Metanephrops challengeri was first described by Heinrich Balss in 1914, under the name Nephrops challengeri. Two specimens had been collected on the Challenger expedition from benthic Globigerina ooze at a depth of 275 fathom, on the Challenger Plateau in the Tasman Sea. They had been included by Charles Spence Bate in his report on the crustaceans collected by the Challenger expedition, but were not separated from "Nephrops thomsoni" (now Metanephrops thomsoni), which was described by Spence Bate as a new species. Balss recognised that Spence Bate's N. thomsoni covered two species and, restricting the name M. thomsoni to the species containing the type specimens designated by Spence Bate (from the Philippines), created a new species for the species from New Zealand. Balss chose the two specimens seen by Spence Bate to be the type specimens of his new species, Nephrops challengeri. Both were females, and they have been deposited at the Natural History Museum in London.
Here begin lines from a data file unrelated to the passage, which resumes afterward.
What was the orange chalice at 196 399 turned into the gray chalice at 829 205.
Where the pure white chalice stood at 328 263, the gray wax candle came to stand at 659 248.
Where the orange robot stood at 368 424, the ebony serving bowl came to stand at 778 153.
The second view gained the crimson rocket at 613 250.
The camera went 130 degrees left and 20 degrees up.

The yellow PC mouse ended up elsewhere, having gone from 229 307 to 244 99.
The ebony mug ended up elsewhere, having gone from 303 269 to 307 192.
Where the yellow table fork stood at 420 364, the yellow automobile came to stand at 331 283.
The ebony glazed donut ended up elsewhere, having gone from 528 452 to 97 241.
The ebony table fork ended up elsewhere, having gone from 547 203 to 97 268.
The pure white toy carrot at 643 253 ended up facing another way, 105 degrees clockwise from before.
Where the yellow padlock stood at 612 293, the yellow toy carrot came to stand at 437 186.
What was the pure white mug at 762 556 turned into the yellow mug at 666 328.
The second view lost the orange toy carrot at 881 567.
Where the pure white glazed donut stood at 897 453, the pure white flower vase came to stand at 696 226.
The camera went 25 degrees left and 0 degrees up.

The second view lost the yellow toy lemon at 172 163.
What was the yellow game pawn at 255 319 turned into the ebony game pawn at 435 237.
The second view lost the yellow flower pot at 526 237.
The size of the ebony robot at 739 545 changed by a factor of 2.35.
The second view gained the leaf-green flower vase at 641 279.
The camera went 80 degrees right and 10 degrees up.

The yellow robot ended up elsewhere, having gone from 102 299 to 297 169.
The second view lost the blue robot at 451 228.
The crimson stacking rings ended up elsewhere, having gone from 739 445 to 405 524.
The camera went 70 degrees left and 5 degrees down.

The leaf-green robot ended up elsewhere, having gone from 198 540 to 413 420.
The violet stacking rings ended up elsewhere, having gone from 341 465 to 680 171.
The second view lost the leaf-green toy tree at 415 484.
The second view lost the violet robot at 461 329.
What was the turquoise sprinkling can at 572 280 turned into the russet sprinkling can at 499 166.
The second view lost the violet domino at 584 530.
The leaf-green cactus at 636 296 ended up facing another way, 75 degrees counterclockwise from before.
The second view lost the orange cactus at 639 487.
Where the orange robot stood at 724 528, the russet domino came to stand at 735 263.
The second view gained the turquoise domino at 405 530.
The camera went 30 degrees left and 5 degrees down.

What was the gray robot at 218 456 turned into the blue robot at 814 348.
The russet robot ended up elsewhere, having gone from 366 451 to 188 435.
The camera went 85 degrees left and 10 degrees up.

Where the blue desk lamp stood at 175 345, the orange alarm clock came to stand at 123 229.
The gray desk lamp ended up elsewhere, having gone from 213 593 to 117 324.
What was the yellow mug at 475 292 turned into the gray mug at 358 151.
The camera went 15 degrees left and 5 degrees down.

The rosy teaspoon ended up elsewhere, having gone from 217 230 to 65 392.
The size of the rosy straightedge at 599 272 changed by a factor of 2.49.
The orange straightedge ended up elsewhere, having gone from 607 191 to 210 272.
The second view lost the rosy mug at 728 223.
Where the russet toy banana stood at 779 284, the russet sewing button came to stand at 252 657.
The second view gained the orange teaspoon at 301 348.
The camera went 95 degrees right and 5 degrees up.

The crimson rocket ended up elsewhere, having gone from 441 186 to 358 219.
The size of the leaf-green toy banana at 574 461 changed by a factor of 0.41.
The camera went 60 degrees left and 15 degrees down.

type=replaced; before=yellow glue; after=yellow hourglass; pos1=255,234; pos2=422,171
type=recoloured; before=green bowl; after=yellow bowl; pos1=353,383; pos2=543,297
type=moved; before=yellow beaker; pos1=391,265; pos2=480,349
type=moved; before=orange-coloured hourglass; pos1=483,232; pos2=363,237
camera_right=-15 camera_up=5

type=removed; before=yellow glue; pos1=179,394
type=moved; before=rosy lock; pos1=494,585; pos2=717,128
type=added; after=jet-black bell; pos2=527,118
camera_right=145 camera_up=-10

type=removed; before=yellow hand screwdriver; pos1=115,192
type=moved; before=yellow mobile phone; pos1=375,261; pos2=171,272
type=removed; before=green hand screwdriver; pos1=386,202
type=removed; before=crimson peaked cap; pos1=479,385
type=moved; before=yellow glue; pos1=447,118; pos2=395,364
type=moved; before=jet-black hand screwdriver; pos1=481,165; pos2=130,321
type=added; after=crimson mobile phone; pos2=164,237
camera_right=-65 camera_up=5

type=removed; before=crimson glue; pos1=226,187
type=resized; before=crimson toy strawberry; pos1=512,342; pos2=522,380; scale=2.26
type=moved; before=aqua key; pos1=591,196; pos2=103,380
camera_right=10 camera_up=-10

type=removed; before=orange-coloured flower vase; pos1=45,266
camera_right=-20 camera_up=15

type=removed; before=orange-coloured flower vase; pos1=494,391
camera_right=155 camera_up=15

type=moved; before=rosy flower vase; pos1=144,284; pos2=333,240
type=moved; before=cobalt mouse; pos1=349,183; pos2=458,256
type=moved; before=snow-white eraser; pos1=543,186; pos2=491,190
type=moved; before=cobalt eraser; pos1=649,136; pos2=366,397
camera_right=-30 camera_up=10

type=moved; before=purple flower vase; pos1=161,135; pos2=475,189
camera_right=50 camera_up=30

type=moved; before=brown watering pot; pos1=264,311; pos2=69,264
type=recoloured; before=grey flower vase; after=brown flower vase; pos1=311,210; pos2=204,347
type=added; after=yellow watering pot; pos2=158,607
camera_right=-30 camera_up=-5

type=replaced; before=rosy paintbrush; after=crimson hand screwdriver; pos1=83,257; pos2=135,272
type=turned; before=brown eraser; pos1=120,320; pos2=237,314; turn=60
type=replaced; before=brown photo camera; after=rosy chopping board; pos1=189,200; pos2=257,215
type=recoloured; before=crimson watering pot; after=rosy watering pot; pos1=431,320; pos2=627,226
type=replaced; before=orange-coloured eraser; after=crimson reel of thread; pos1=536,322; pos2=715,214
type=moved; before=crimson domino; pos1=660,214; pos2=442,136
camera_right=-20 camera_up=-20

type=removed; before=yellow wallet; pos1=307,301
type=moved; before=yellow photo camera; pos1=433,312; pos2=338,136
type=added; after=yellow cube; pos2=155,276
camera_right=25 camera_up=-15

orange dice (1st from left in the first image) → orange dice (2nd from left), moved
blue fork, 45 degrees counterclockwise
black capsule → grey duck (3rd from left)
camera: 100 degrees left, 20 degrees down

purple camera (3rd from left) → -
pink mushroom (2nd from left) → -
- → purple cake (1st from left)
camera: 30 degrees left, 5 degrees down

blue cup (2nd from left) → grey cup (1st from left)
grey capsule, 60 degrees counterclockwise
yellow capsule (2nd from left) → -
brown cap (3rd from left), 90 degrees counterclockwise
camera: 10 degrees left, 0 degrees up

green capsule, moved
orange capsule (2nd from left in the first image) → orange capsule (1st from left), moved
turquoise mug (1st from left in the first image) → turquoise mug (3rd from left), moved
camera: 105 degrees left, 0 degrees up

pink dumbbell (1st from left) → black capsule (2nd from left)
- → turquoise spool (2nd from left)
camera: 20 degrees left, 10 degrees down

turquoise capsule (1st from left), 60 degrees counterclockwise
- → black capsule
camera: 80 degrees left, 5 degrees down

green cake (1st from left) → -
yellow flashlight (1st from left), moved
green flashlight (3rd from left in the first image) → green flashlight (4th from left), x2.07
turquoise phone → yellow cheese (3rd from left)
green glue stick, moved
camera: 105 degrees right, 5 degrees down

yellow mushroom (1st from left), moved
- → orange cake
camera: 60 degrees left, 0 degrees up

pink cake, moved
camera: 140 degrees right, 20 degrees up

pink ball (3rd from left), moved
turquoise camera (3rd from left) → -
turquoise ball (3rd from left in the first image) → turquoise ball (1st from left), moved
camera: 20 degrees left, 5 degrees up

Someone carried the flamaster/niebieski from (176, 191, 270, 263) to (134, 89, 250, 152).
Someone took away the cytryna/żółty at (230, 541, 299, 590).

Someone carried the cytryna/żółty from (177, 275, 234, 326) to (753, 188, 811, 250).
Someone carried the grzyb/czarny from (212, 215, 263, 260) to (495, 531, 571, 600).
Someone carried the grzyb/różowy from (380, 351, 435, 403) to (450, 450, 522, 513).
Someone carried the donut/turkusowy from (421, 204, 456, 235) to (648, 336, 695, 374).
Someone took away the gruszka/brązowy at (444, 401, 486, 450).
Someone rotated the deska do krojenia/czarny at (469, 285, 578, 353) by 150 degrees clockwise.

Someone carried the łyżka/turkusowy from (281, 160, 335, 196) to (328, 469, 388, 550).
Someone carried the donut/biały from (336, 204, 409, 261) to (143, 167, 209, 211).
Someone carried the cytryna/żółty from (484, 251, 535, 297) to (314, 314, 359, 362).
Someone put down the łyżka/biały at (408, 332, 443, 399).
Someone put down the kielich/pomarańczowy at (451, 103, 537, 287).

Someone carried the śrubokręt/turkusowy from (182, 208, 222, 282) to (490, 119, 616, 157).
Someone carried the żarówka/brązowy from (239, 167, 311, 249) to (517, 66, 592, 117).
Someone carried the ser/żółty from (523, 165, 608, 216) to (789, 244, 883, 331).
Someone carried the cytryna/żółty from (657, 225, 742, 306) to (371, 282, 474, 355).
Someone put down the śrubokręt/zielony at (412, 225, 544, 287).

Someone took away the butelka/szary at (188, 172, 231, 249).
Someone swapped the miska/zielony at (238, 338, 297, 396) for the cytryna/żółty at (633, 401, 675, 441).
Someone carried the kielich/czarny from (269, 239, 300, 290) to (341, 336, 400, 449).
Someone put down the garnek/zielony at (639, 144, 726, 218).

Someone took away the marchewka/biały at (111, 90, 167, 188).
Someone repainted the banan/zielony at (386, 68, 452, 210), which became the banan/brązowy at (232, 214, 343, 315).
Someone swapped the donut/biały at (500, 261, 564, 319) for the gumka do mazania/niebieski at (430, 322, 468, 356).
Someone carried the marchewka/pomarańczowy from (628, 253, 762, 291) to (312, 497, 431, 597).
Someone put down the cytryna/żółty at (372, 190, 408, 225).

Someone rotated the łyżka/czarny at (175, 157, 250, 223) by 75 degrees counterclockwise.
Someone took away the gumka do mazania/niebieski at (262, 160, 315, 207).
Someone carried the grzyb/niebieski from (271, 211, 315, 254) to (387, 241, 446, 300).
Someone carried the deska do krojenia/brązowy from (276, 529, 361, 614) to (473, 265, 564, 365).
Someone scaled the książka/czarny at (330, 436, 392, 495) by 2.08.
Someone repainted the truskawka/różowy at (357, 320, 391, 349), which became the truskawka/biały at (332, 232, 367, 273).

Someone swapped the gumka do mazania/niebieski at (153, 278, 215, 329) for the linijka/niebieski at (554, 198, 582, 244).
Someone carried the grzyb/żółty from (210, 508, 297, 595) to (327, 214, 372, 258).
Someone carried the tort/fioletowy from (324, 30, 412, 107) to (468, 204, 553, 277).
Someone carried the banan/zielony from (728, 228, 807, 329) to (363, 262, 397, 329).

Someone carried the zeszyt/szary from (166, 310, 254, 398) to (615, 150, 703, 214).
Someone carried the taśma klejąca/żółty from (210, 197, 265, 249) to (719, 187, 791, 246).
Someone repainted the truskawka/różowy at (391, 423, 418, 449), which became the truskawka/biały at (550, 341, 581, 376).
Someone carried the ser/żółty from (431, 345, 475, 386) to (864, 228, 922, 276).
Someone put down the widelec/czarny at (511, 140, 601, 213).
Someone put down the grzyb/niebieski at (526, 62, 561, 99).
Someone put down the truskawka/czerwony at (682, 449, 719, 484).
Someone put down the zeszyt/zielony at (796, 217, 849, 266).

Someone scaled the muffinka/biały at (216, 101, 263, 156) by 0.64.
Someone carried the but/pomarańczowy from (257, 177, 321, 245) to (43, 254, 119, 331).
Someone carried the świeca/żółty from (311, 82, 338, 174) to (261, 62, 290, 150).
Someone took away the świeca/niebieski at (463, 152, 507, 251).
The species was transferred to a new genus, Metanephrops (along with every other extant species then in Nephrops, except its type species, Nephrops norvegicus) by Richard Jenkins of the University of Adelaide in 1972. Jenkins placed M. challengeri among the "thomsoni group" within the genus Metanephrops, alongside M. thomsoni, M. sibogae, M. boschmai and M. sinensis. Jenkins inferred that this group of species had originated off northern Australia or in Indonesia, and that M. challengeri had reached New Zealand in the late Tertiary and displaced M. motunauensis, which formerly lived there. More recently, findings from molecular phylogenetics suggest that M. challengeri has a basal position in the genus, possibly linked to M. neptunus, and that the genus may have originated at high latitudes in the South Atlantic.